As on many controversial topics, here too we have contrary views from various segments. Shanti Chopra, a prominent art dealer, feels that the top ten painters do have an investment value. "Painters like Bendre produced just eight canvases a year. These were sold easily and are now reselling for good prices. Husain’s selected pieces appreciate with each year. But the painter who finds the best rate in the resale market in my experience is B. Prabha. She is simple in style, yet original and her paintings are always pleasant to have around. She had over 50 exhibitions in her lifetime and each was a success. People feel comfortable buying her work and no piece of hers stays with me for more than a few days. But I will still say that most people do not buy art for resale. They buy it for status, for their own satisfaction and collect art like they would collect rare crystal or China. People in India always had handicrafts and folk art as integral aspects of their lives. Now these aspects have been upgraded into fine arts because people have more money and higher awareness of a savvy lifestyle. They don’t want to resell the paintings they have bought but preserve them for their children. They would rather call them heirlooms. So sales are up but resale? I don’t think so."

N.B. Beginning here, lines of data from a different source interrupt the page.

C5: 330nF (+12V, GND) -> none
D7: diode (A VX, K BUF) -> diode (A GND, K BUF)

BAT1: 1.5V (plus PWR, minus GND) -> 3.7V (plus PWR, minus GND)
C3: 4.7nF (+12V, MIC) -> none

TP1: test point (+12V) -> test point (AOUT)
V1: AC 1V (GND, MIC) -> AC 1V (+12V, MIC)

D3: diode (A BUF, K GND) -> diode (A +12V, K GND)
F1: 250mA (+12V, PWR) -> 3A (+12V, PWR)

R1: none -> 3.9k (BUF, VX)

Conversely, J. Mehta, an inveterate collector, says emphatically that art is good investment. Qualifying this statement, he adds "Old masters like Jamini Roy, Ara, or Ravi Varma are selling today at museum prices. In time, today’s big names will also become investments. May be not all, but a few artists certainly will. A buyer will just have to show patience. There are very few instant investments in life. Art is not sold in the share bazaar. Its value grows slowly and steadily. There are resale problems just now but the Indian art market is very young and the infrastructure for business has yet to come. But inevitably this will come in time as it has in the West. I have personally bought Husain, Shreshtha and other artists some years ago and the prices now are already up by 30 to 40 per cent. However, buying art is not just a money business. One has to live with the painting for years and look at it every day. So even out of ten pieces created by one artist, only one may suit you. Only one may have a touch of genius."

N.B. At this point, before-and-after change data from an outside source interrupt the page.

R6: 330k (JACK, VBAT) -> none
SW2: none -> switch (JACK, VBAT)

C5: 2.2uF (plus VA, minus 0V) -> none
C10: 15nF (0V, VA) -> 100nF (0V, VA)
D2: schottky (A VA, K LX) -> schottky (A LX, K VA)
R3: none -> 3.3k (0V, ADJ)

Dr Mukesh Batra, like many, buys art for the love of it. As one buyer says, "Few people buy paintings for profit," she says, "I buy art because I love a particular painting or admire a particular artist. Corporate bodies, institutions like NCPA or TIFR buy art because collecting and encouraging art is their duty by their directive policies. The founders of such institutions were visionaries. Those who want to make a business of selling art may not find themselves really rich. However, in cities like Mumbai, several art dealers —some of whom are socialite women — do dabble in resale of paintings of a few artists who fetch value." Varsha Desai, one of India’s top interior designers thinks differently. "I always encourage my clients to buy art," she says, has to be watchful and know which artist to invest in. Every painting does not appreciate."

But the art market has one thing in common with commodity or property markets. When there is a money crunch, the demand for art and paintings, like that for other goods, also suffers. The present threat of war, too, has caused a shrinking of money available to the art market. But, say pundits, this, like any other, is a passing phase. Mani Narayan, who had an extremely successful show of sculptures recently says, "By April, things will normalise again. If the new budget is a reasonable, there will be cause to celebrate in the art market too. It will be back to business for all artists and art dealers." Even with the clouds of war, they have continued to make efforts to enhance the art market. Within a short time, the scene will be rich and buzzing with activity again. Art lovers may not buy paintings and sculptures for resale. But they will certainly add to their collections by buying more works of art in 2002!